In Pamplona Alta, a desperately impoverished barrio on the outskirts of Lima, the coordinators of the women's club told the story of telling the story. In rings of poverty around the city live vast communities of the anawim, the unforgettable forgotten ones who have eked out a semblance of existence by invading unused land and claiming the right to stay put. In 20 years some have managed to brick in their original straw houses -- slowly scrimping together enough to buy one brick at a time and finally topping the one-room house with a rainproof roof.
Now the few open corners in the barrio are being invaded by a new wave of refugees -- refugees from the violence of Left and Right in the countryside (fleeing, sadly, into the violence of Left and Right in the sprawling city) and refugees from deepening poverty. The "older" residents of Pamplona Alta are watching the possibility for a decent existence slip away. Even the life-saving common gardens, carefully tended with sparse water (it is turned on only every eighth day) are potential shack-building sites.
In Peru, survival itself is in question every day, and so, understandably, the more-settled impoverished ones feel threatened as they are called upon to share, to divide again the few and inadequate services they have.
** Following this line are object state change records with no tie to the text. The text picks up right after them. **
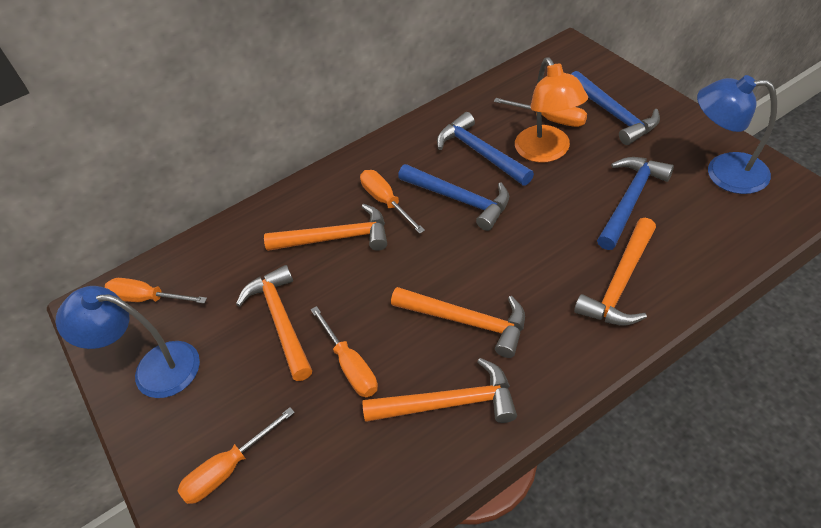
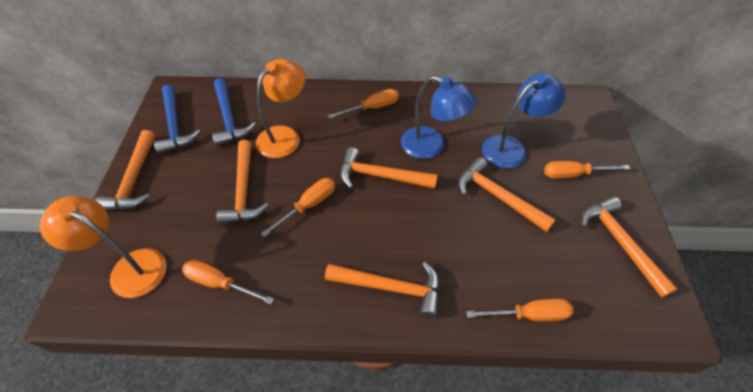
blue hammer: 4 -> 2
orange hammer: 5 -> 6
orange lamp: 1 -> 2

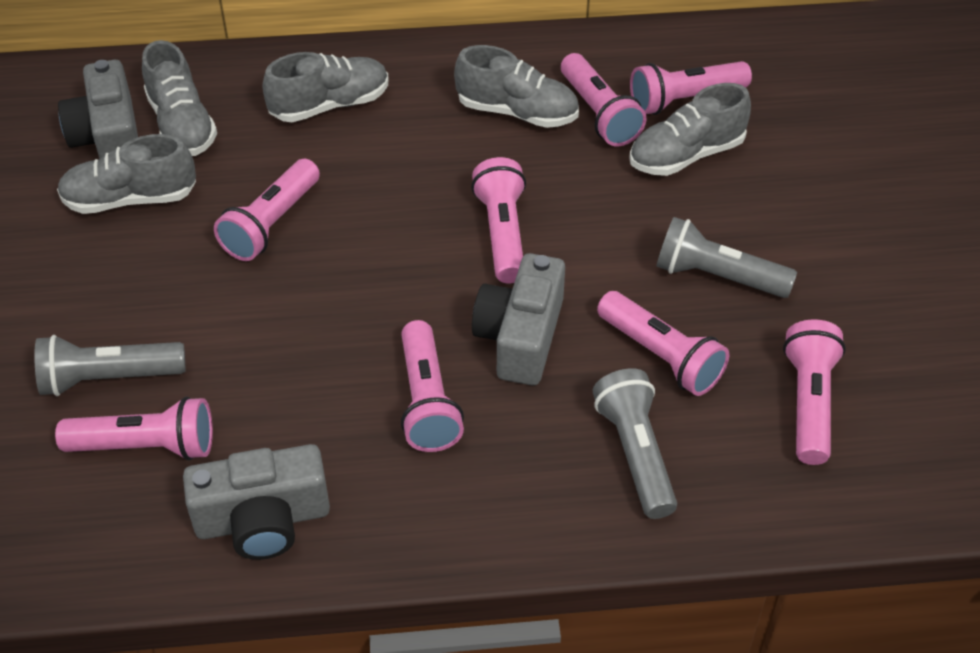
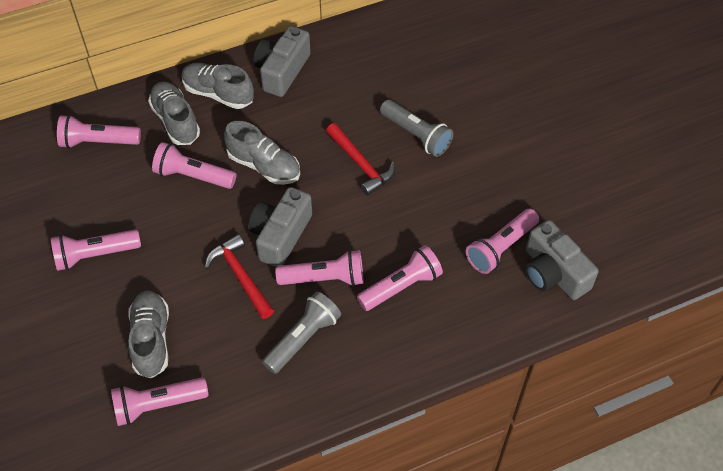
grey flashlight: 3 -> 2
grey shoe: 5 -> 4
pink flashlight: 8 -> 7
red hammer: 0 -> 2

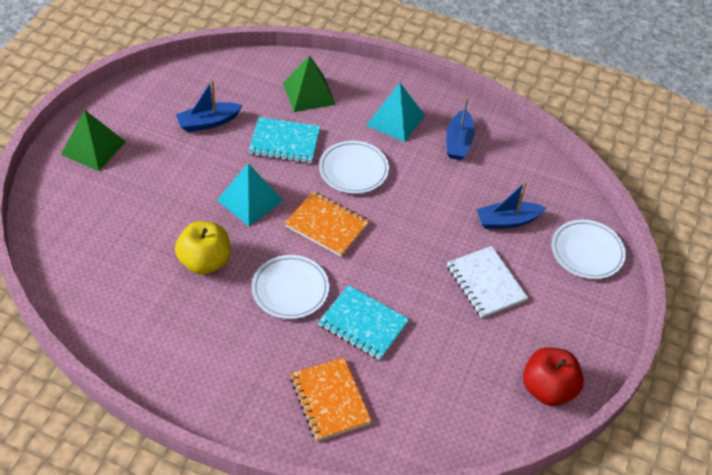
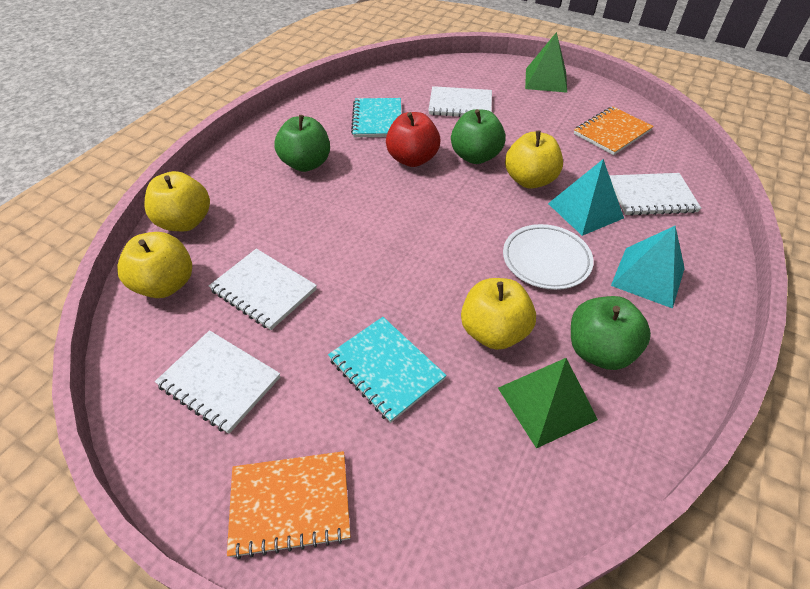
blue boat: 3 -> 0
green apple: 0 -> 3
white notebook: 1 -> 4
white plate: 3 -> 1
yellow apple: 1 -> 4

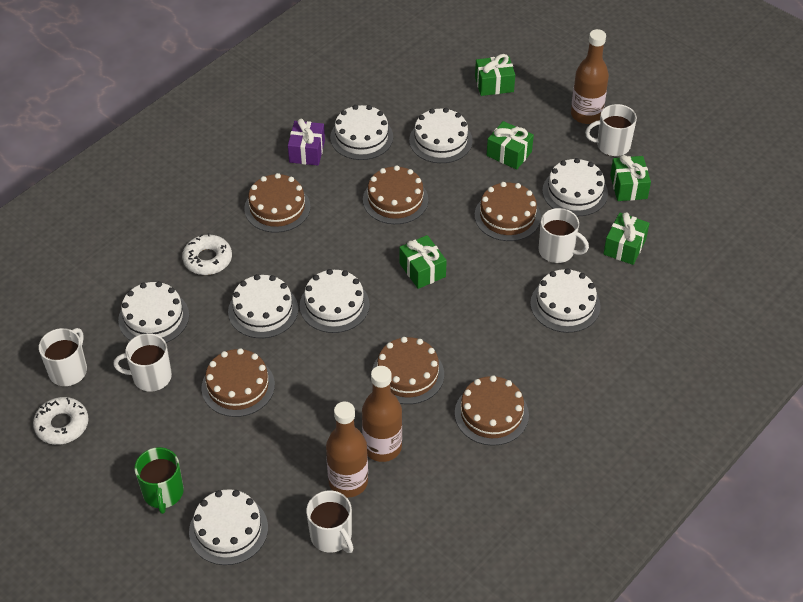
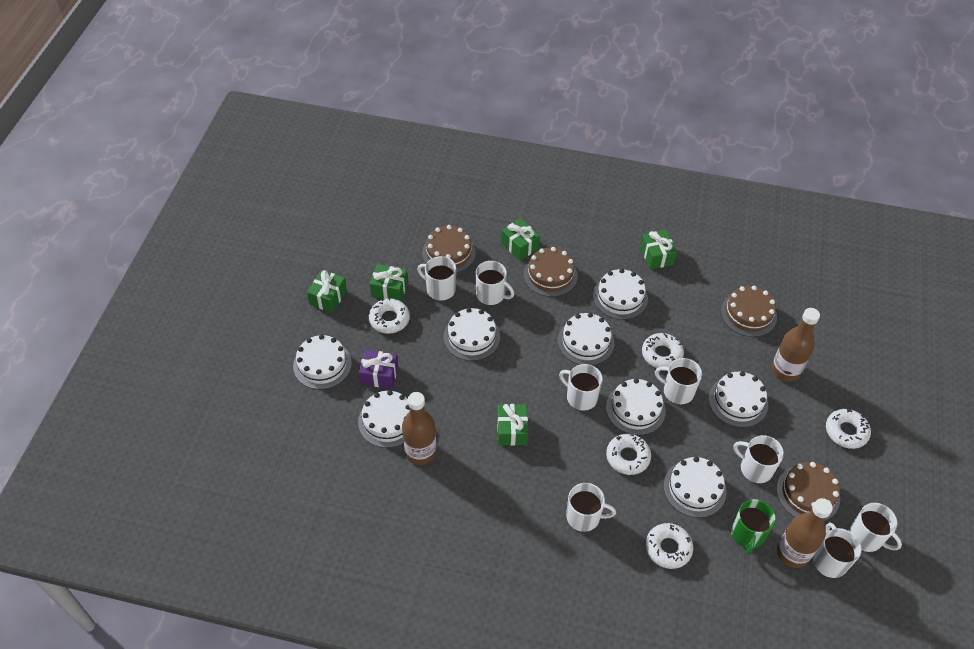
brown cake: 6 -> 4
white donut: 2 -> 5
white mug: 5 -> 8

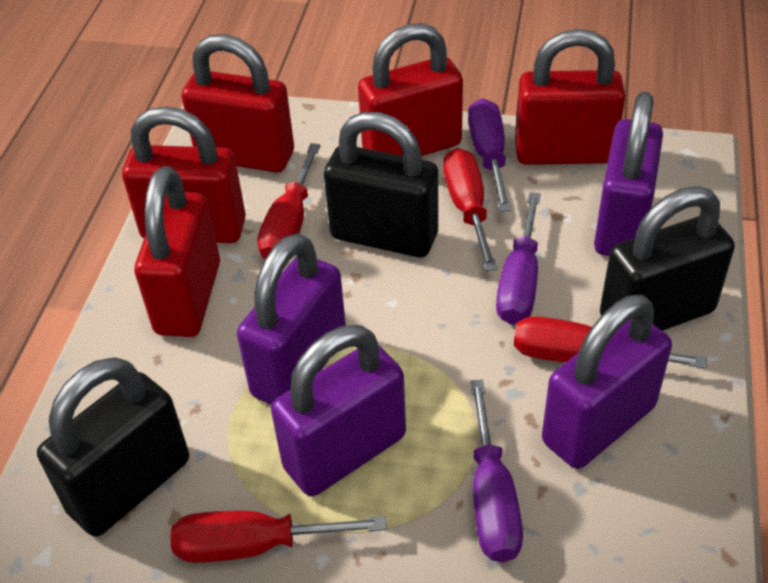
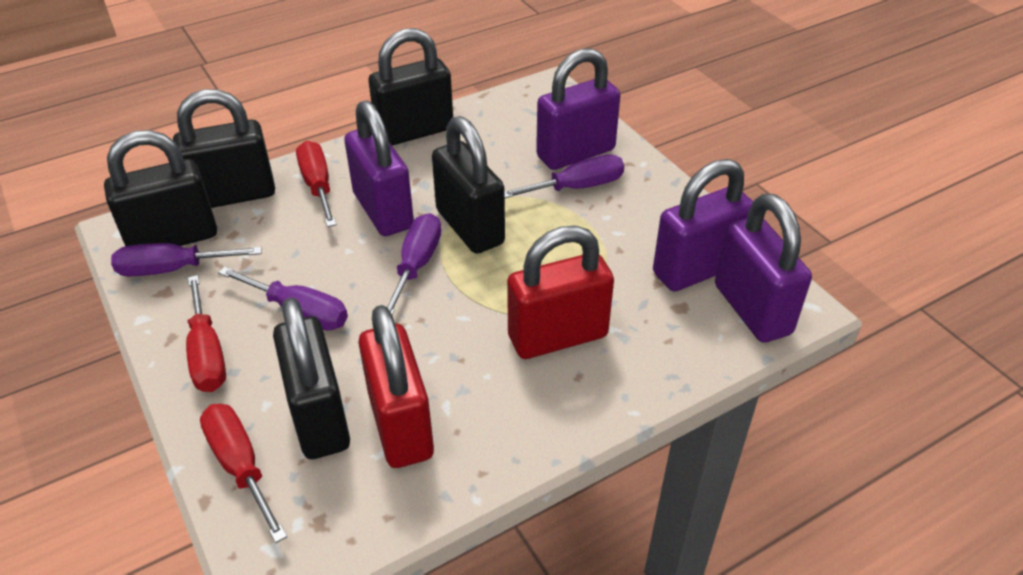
black padlock: 3 -> 5
purple screwdriver: 3 -> 4
red padlock: 5 -> 2
red screwdriver: 4 -> 3

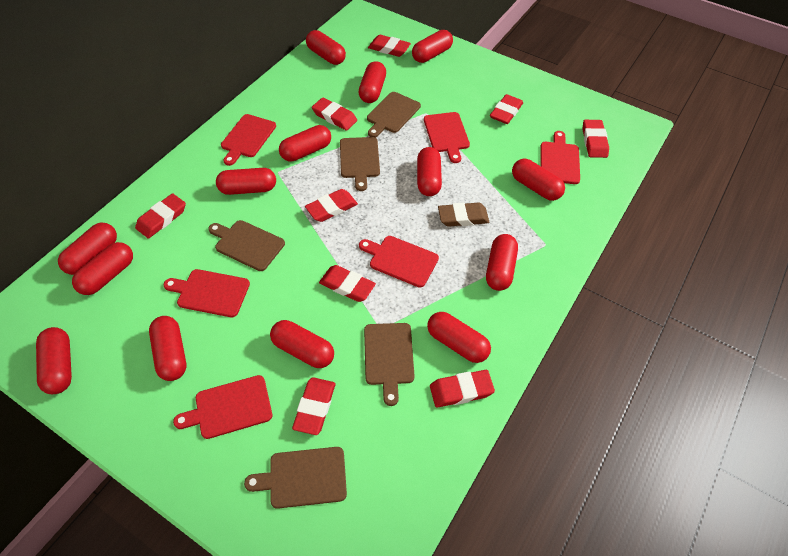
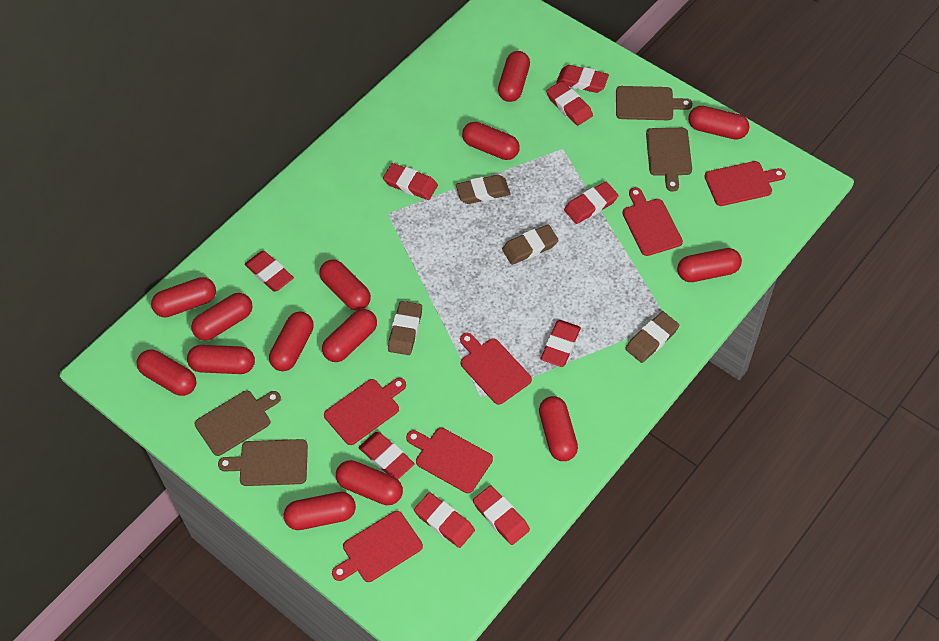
brown cutting board: 5 -> 4
brown eraser: 1 -> 4

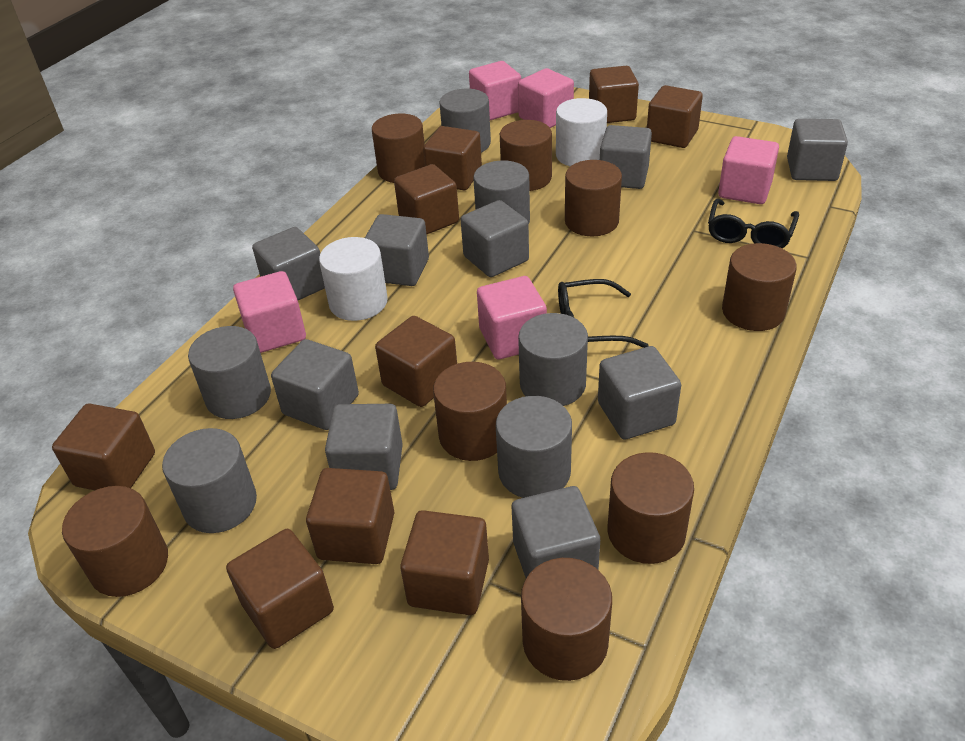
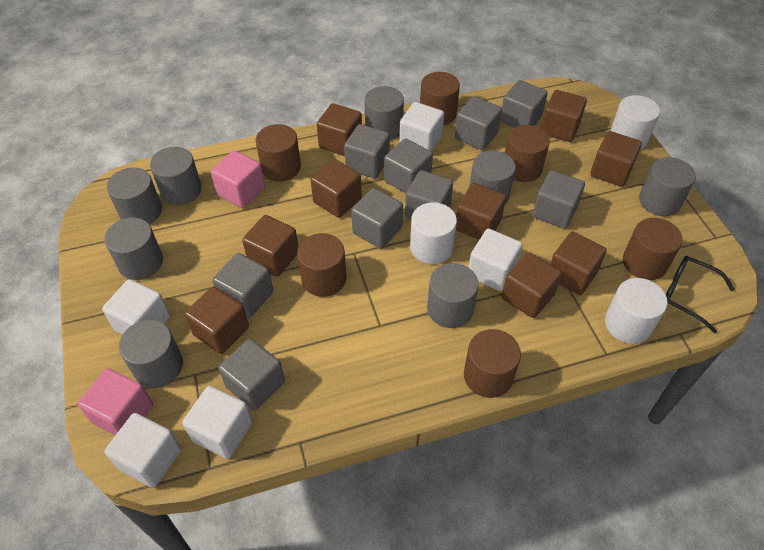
black glasses: 2 -> 1
brown cylinder: 8 -> 6
grey cylinder: 6 -> 8
pink cube: 5 -> 2
white cube: 0 -> 5
white cylinder: 2 -> 3

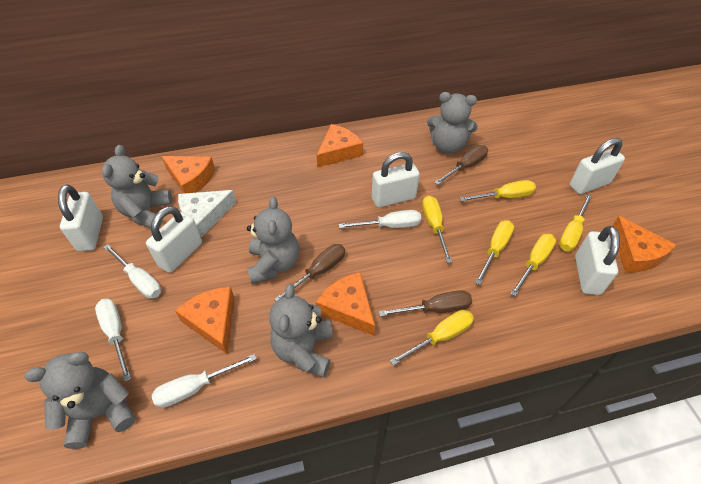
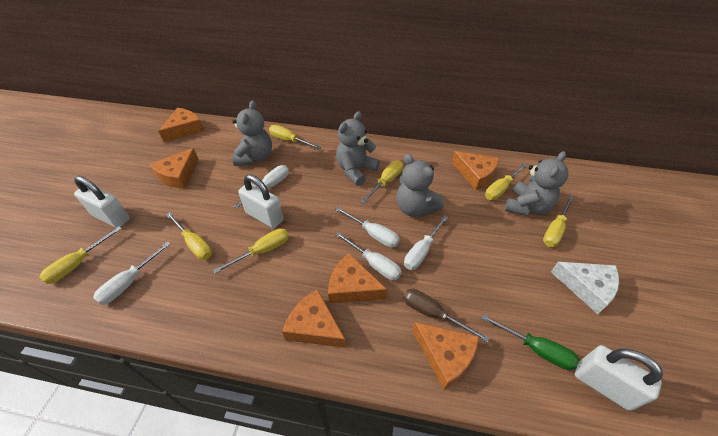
brown screwdriver: 3 -> 1
green screwdriver: 0 -> 1
grey teddy bear: 5 -> 4
orange cheese: 5 -> 6
white padlock: 5 -> 3
white screwdriver: 4 -> 5
yellow screwdriver: 6 -> 7

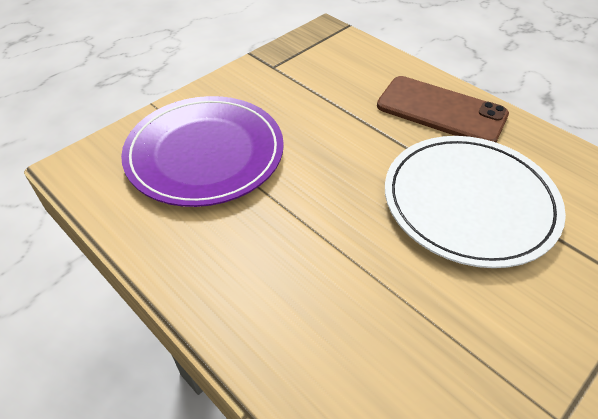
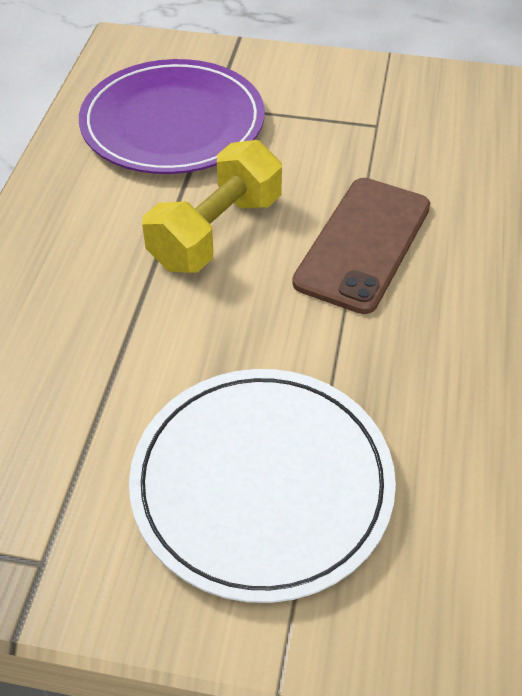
yellow dumbbell: 0 -> 1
They know that soon they will all have less: less land, less food, less water, less opportunity to squeeze onto already packed buses, less opportunity for even the minimal health care, less possibility of finding work.
There will be signs in sun and moon and stars, and upon the Earth distress of nations in perplexity at the roaring of the sea and the waves, people fainting with fear and with foreboding of what is coming on the world for the powers of the heavens will be shaken.